Quasiconformal Mappings and
Complex Dynamical Systems
Satellite Thematic Session of the 6th European Congress of Mathematics
Satellite Thematic Session of the 6th European Congress of Mathematics
The topic of the Satellite Thematic Session concentrates mainly on quasiconformal mappings and complex dynamical systems. In recent years, both these theories, initiated by Julia, Ahlfors, Grötzsch, Lavrentiev, etc. more than 90 years ago, have taken on new life and entered a period of renewed activity and development in Geometric Function Theory. Nowadays planar quasiconformal maps are recognized as a standard tool in various areas of complex analysis such as Teichmüller theory, Kleinian groups, ODE, PDE, Potential Theory, Group Theory, etc. One of the main reasons for this is that in the plane a flexible existence theorem for quasiconformal maps is available in the Measurable Riemann Mapping Theorem.
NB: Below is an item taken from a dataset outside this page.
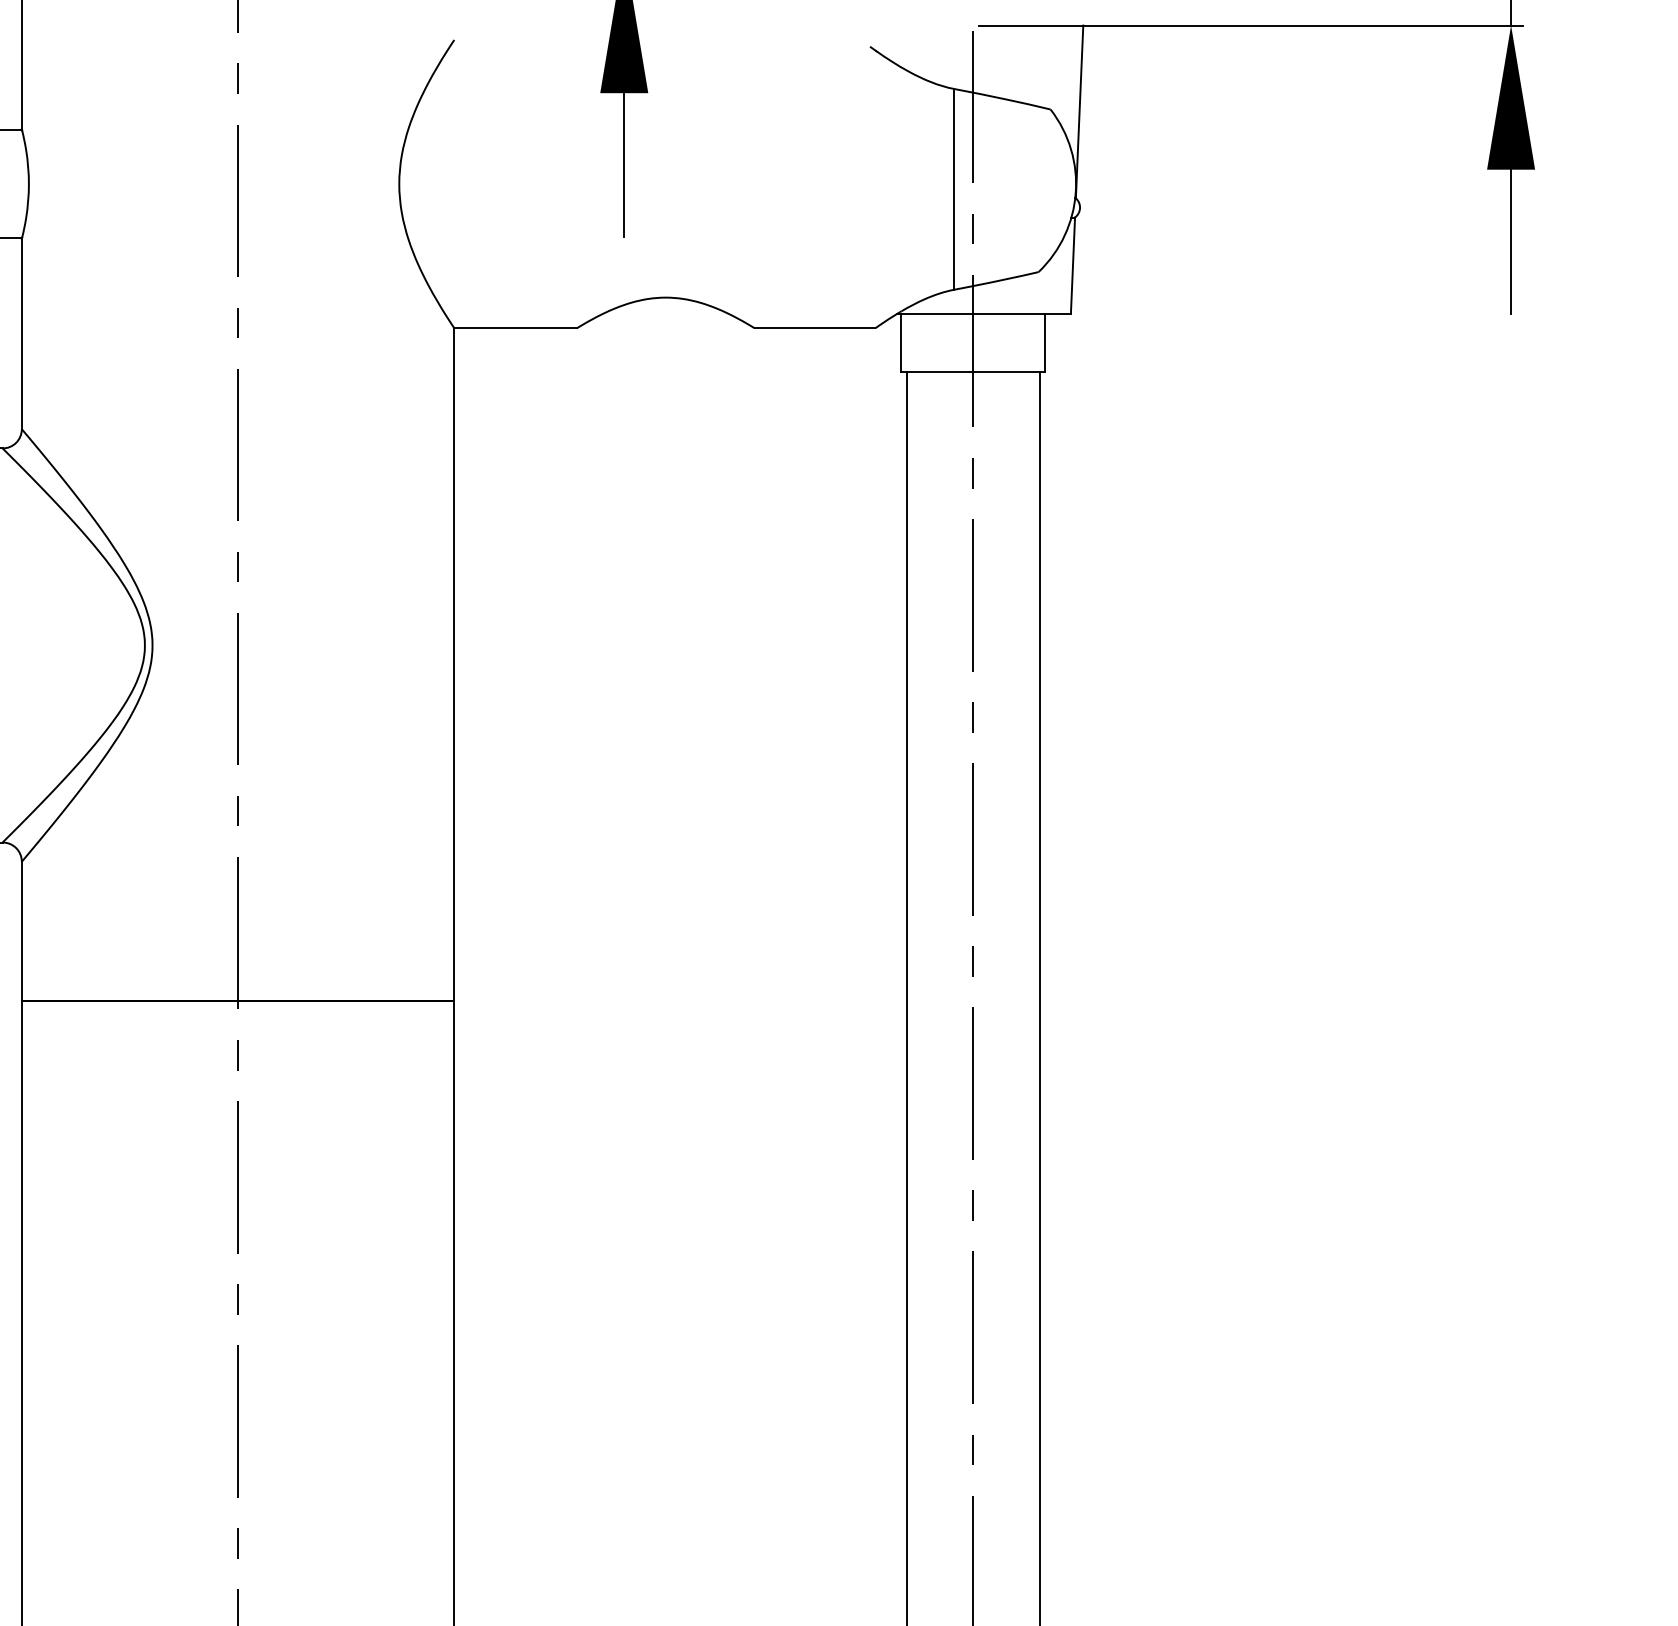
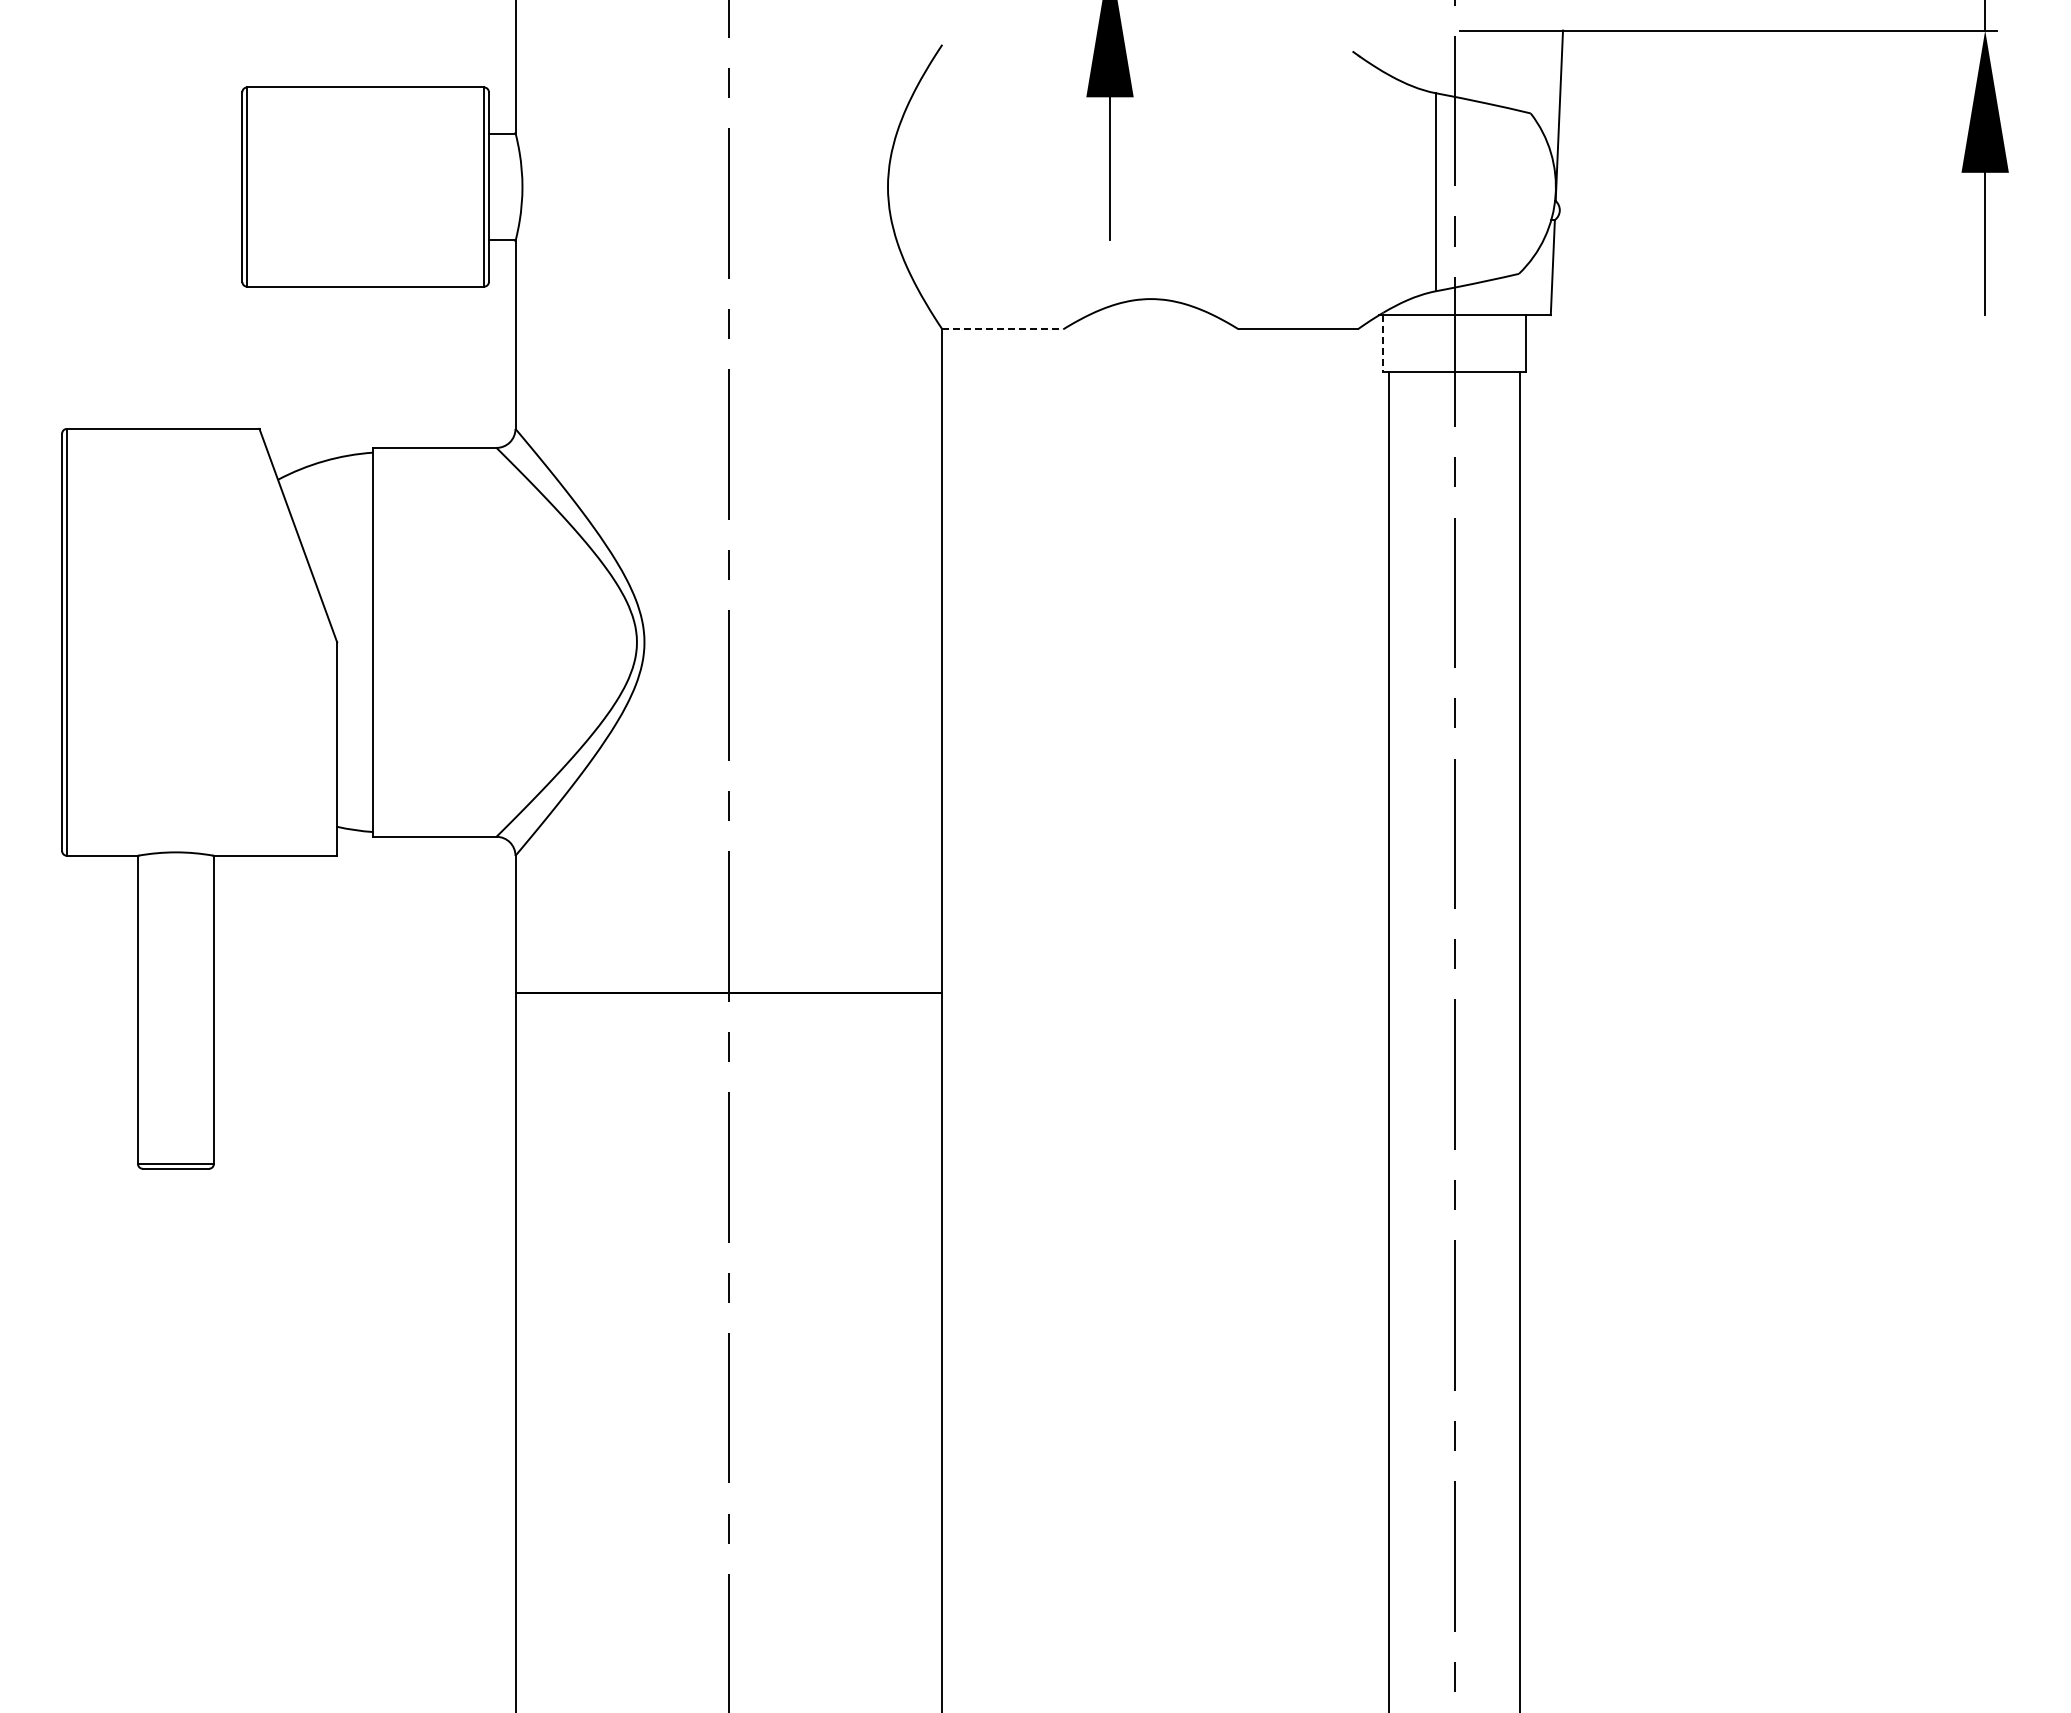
line: (516, 328) -> (1003, 329), solid -> dashed
line: (901, 343) -> (1383, 344), solid -> dashed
The famous Sullivan proof of the No Wandering Theorem led to revival of holomorphic dynamics after 60 years of stagnation, and discovered a dictionary between quasiconformal methods to the setting of rational maps, he translated Ahlfors' finiteness theorem into a solution of the long-outstanding problem of wandering domains.
The principal aim of the STS "Quasiconformal Mappings and Complex Dynamical Systems" is to bring together leading experts in the mentioned fields, with an eye toward setting the agenda for future investigations, especially as relates to applications in allied areas of Mathematical Analysis. A collateral aim is to provide participants with current updates in the subjects covered by the STS.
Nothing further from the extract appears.